Red Bull heir a no-show in deadly hit-and-run case

Director General of the Prosecution office of the Bangkok South Criminal Court, Suthi Kittisuppaporn speaks to members of media as he arrives at the South Bangkok prosecutor's office in Bangkok, Thailand, April 27, 2017. REUTERS/Chaiwat Subprasom

BANGKOK (Reuters) - An heir to the Red Bull fortune failed to meet with prosecutors in Bangkok on Thursday over an alleged hit-and-run that killed a police officer five years ago -- a case that has raised questions whether the justice system favours the rich and famous.

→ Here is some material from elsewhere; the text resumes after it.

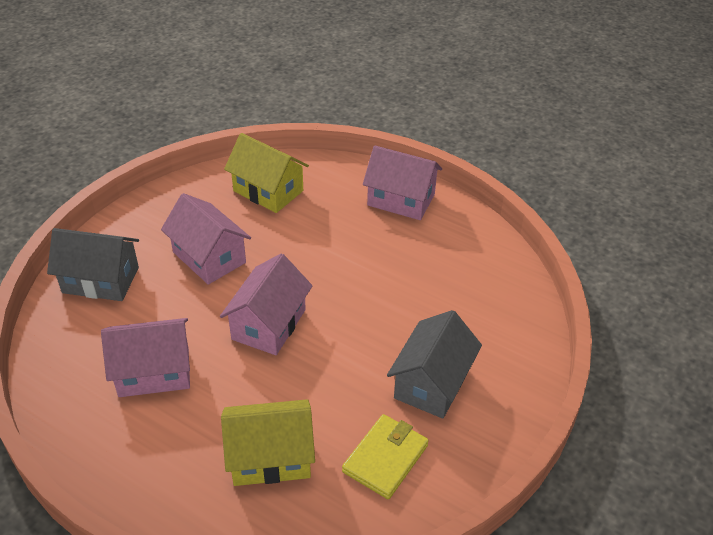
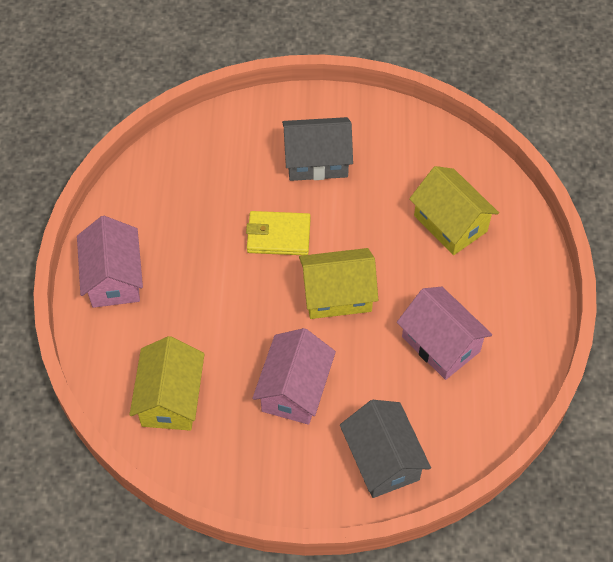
camera: 120 degrees left, 15 degrees up
(269, 324) = (337, 294): pink house -> yellow house
(385, 458) = (400, 159): yellow wallet -> yellow wallet (278, 235)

It was the eighth time that Vorayuth “Boss” Yoovidhya has missed prosecutor orders to report to court since legal proceedings against him began in 2016.

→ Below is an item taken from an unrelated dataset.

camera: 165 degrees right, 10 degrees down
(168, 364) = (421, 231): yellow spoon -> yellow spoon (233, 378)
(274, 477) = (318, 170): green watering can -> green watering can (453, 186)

Vorayuth was charged with speeding, hit-and-run and reckless driving that caused death in the 2012 incident.

“He sent a letter requesting to move the appointment but he can’t do this again,” Suthi Kittisuppaporn, director general of the prosecution office of the Bangkok South Criminal Court, told reporters.

Asked whether an arrest warrant would be issued for the Red Bull heir, Suthi said his office would act “according to procedure.”

“If we find him we must arrest him,” he said.

Attempts by Reuters to reach a lawyer for Vorayuth went unanswered.

Vorayuth is a grandson of the late Chaleo Yoovidhya, creator of the Kratin Daeng, or “red bull” in Thai, energy drink. Chaleo, 88, was listed as the third richest person at the time of his death in 2012, with an estimated net worth of US$5 billion, according to Forbes magazine.

His grandson Vorayuth, who has spent much of the past five years abroad, including in London and Singapore, according to social media posts, has previously cited work commitments abroad as reasons for not showing up to court.

In 2012, Vorayuth allegedly crashed his Ferrari into a police officer on motorcycle patrol in Bangkok’s upscale Thonglor neighbourhood. He is accused of fleeing the scene and dragging the officer’s body for several dozen meters with his car.

Vorayuth’s speeding charge expired a year after the accident. The charge of hit-and-run carries a penalty of up to six months in jail and expires in September while the reckless driving charge carries a maximum penalty of 10 years of jail and expires in 10 years’ time if left unchallenged.